There is a growing tendency, rampant but steady, to pinpoint the Syrian refugee population as the reason of all the inherent problems of Turkish society. We were probably virtuous, peace loving, incorruptible before their arrival. Reading some articles in the mass media recently one would think that honor killings of women and girls did not exist, nor did rape or child molestation. Homophobia was absent as well as corruption and we lived in a kind of brave new world.
Now we have welcomed around 3 million refugees from the Middle Eastern countries, mainly Syria, and our society has turned into a nightmare. There is child abuse, moonlighting, slave labor and our cities are infested with refugees, beggars and people who are runaways who did not stay to defend their country.
This is pure fascistic rhetoric, and in history, such use of similar discourses has never heralded any good outcome. Turkish society is the result of a huge population exchange and ethnic cleansing in the aftermath of the collapse of the Ottoman Empire and its disappearance. Basically, the Muslim population of the empire was resettled in Anatolia and the Christian minorities were sent to other countries, mainly Greece and the other parts of the Balkans. Terrible events occurred in the Balkans, the Caucasus under the Russian Empire, and Anatolia itself. The thousands-of-years-old Armenian culture and population disappeared from its ancestral lands, as well as the Ottoman presence in the Balkans, in Crimea and the Caucasus. For decades following the foundation of the Republic of Turkey in 1923, these migration flows continued. The Turkish nation and nation-state has been modeled to place the "Turk" - what would formerly have been an Ottoman Muslim - at the center of its historiography and citizenship. The fact that laicism and constitutional citizenship were accepted as the pillars of the new Turkish society did not alter the fact that non-Turkish minorities were not accepted in this society.
A number of terrible events have happened through the existence of the Republic to push the non-Muslim minorities out of Turkey. Most renowned examples are the virtual deportation of the Jewish population in Edirne, the Wealth Tax that was promulgated by the government in 1942 basically for the spoliation of the non-Muslim business community in Istanbul, Sept. 6-7, 1955 Istanbul pogrom that saw hordes of looters destroy and ransack the shops and factories of non-Muslims with impunity.

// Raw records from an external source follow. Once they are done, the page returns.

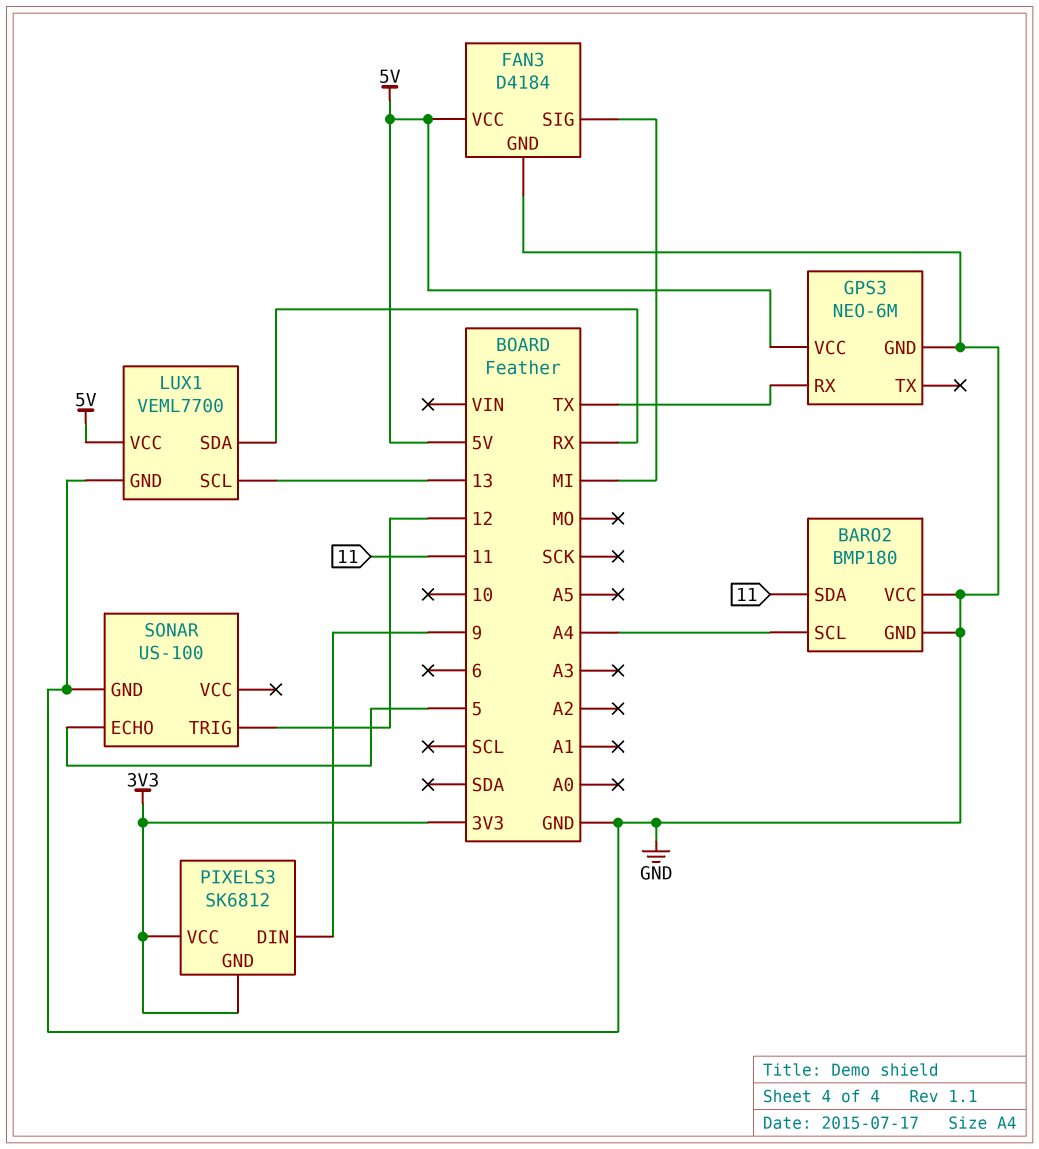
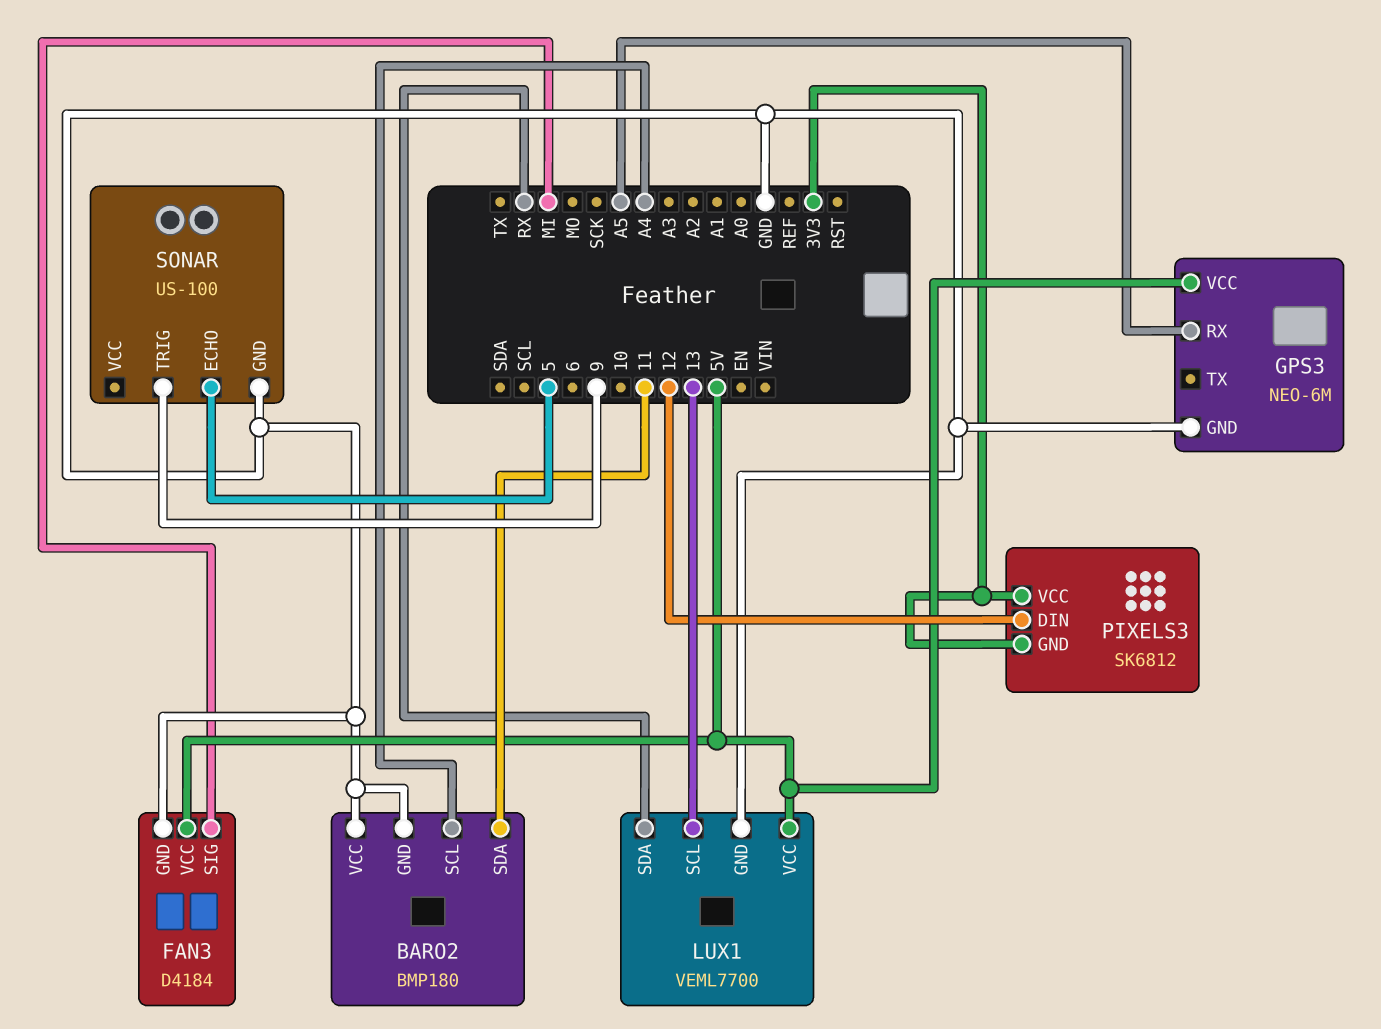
GPS3 pin RX: TX -> A5
PIXELS3 pin DIN: 9 -> 12
SONAR pin TRIG: 12 -> 9

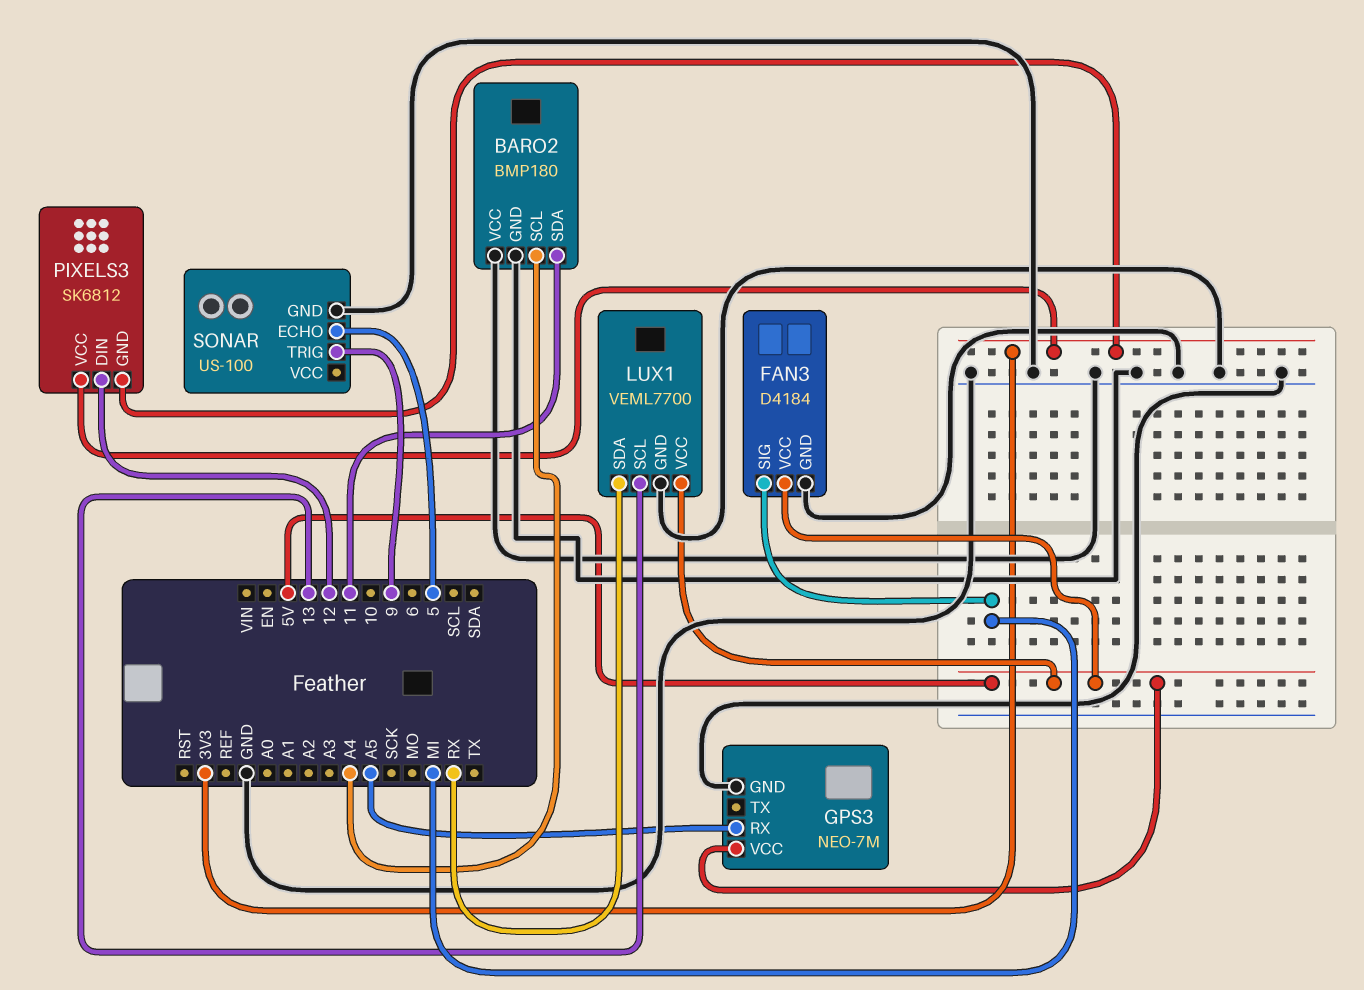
GPS3: NEO-6M -> NEO-7M

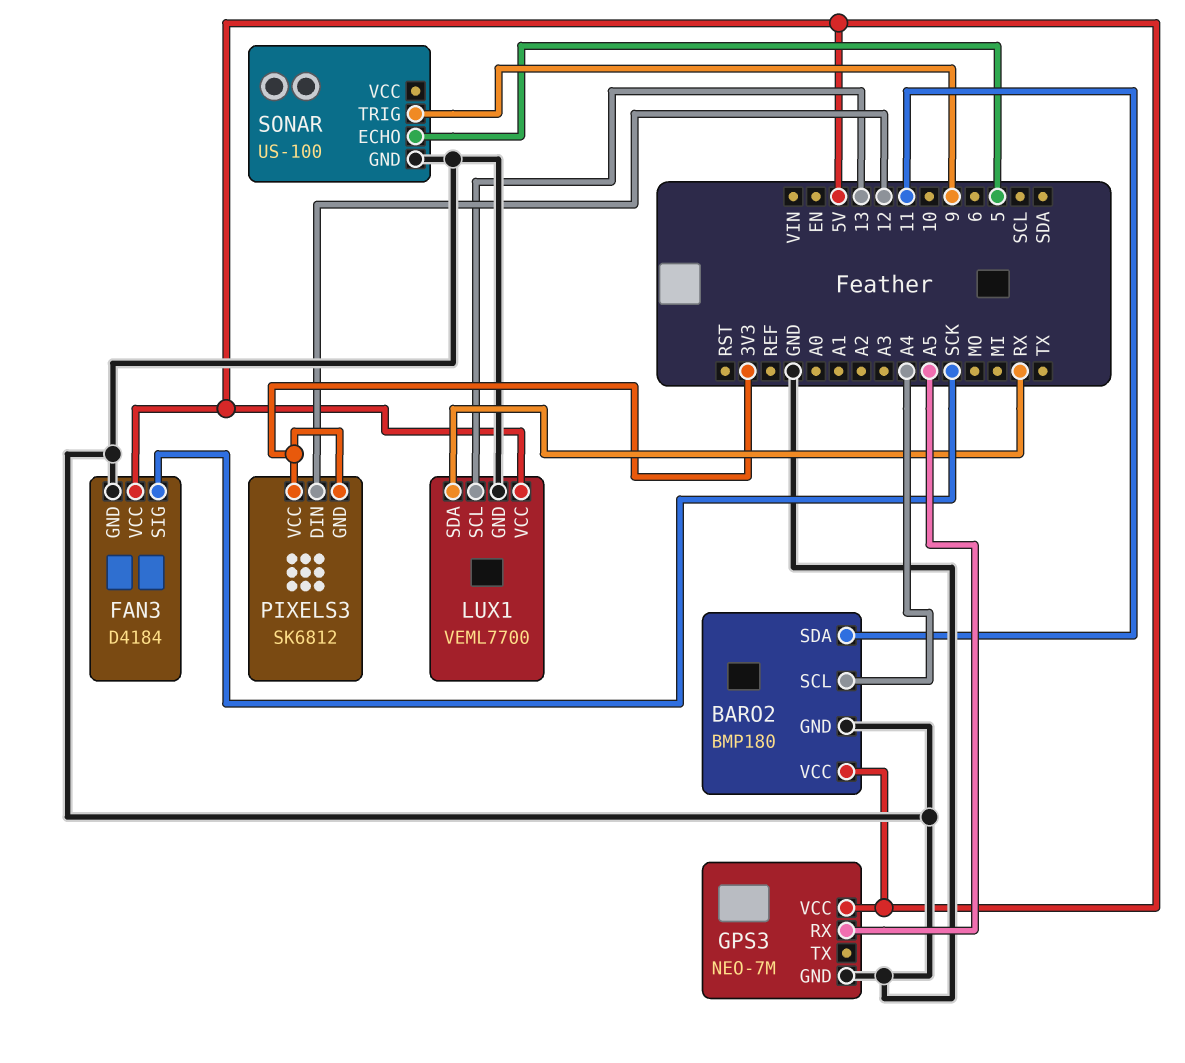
BARO2 pin VCC: GND -> 5V
FAN3 pin SIG: MI -> SCK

As a result, only a few thousand Greeks live in Istanbul now alongside a very diminished Armenian minority of perhaps around 50,000 people, and maybe 20,000 Turkish Jews.
But the "Turkishness" of society was not to the taste of everyone, especially the Kurdish population of the Republic who felt ostracized from the very beginning. They did not like it. The first Kurdish uprising started in 1925, fomented mainly by the Kurdish officers of the Ottoman army. The uneasiness of the Kurds has continued through the history of the Republic, attaining its climax with PKK terror.
Turkey is a land of immigration; this is for certain. But only migrants who are thought to become loyal Turkish citizens are welcome. For the second time after the Kurds, in Turkey there is a very sizeable Muslim diaspora who are not likely to turn into Turkish constitutional citizens as Georgians, Circassians, Macedonians, Pomaks, Cretans, the Crimean Tatars, Azeris, Bosnians, Chechens and all the other populations of the Balkans and the Caucasus.
When the Syrian refugees were accepted at first, this was a pure humanitarian problem, and despite all the criticism, Turkish authorities did what should be done at that time. They have saved the lives and the honor of millions of Arabs and other people from the Middle East. Now, however, the problem is not humanitarian at all, it has become a problem of integration. This is a very touchy and difficult question and should be handled with utmost care. Unfortunately, the tension and the conflicting discourse within society and politics have turned the issue into a very disdainful argumentation.
All should be done to avoid further targeting Syrian refugees as the culprits of all that is problematic in this society will not only turn their lives into nightmares, it could ultimately totally destroy the foundations of the Turkish Republic. And this is not an exaggeration.